• **Requirement**
It would help if you retyped the data exactly, leaving out the pictures.

+++ Data

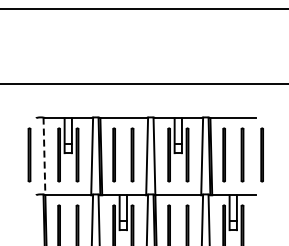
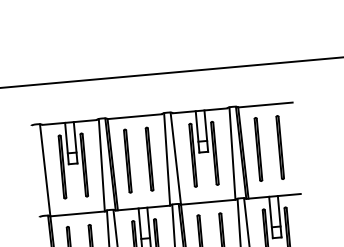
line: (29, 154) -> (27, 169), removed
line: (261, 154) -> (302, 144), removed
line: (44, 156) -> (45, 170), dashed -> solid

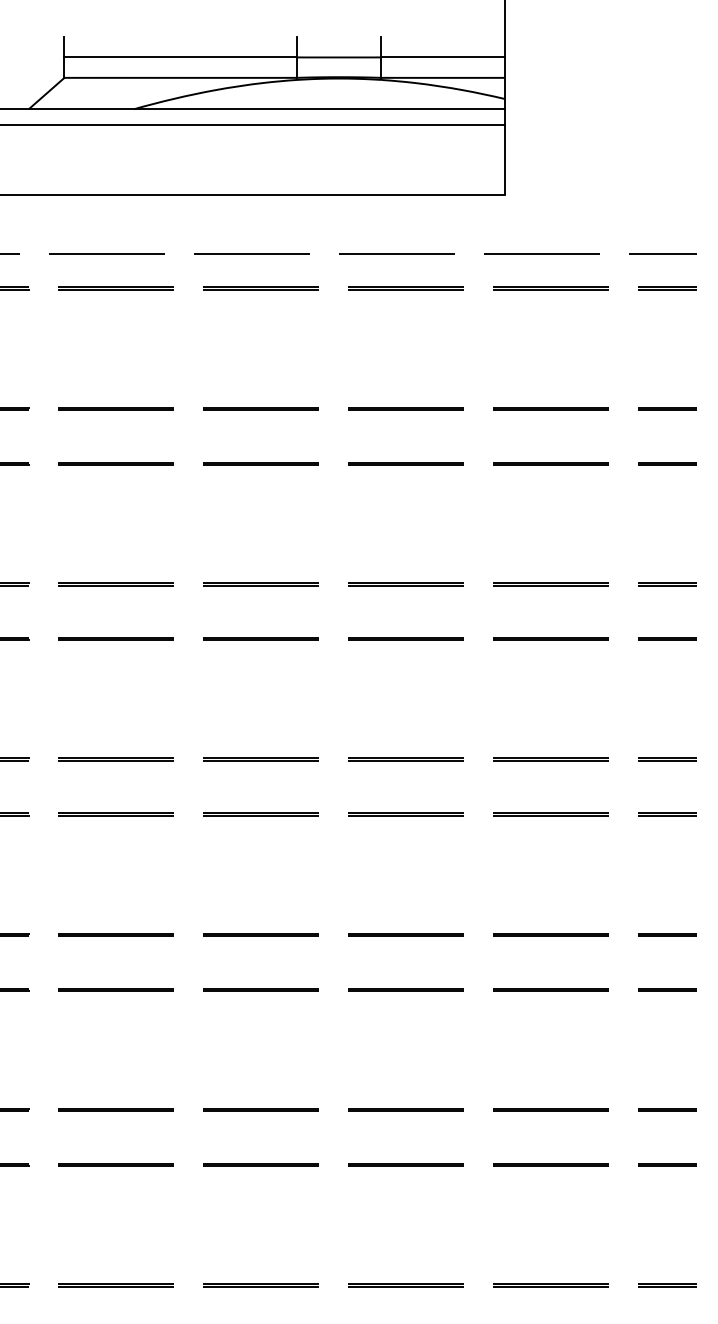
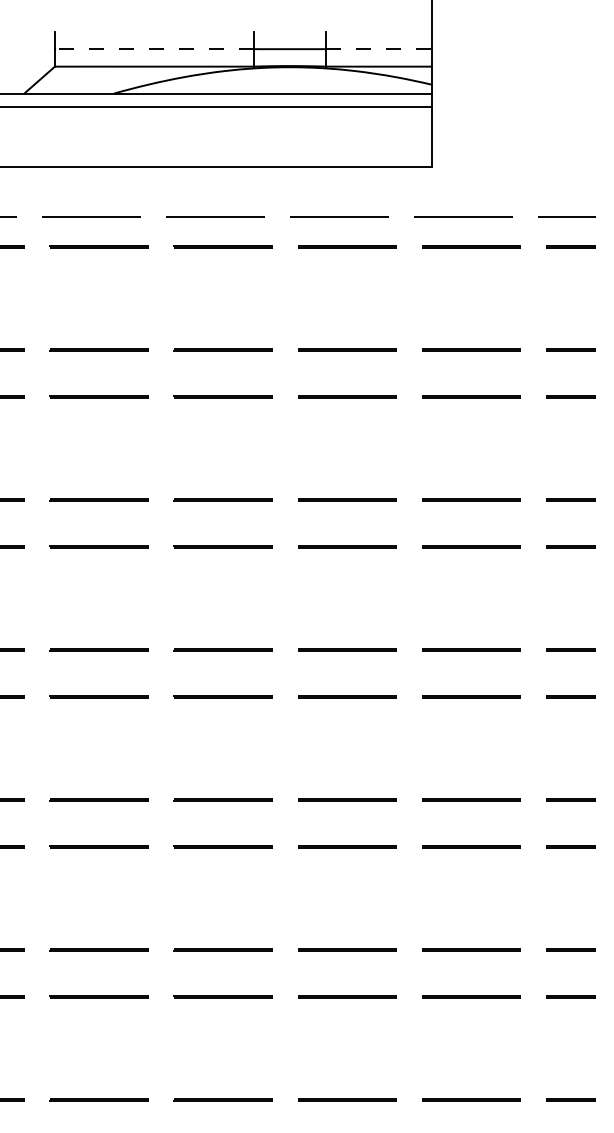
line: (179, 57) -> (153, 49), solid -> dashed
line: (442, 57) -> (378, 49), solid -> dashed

++++++

• **Exercise answer**
line: (29, 154) -> (27, 169), removed
line: (261, 154) -> (302, 144), removed
line: (44, 156) -> (45, 170), dashed -> solid

line: (179, 57) -> (153, 49), solid -> dashed
line: (442, 57) -> (378, 49), solid -> dashed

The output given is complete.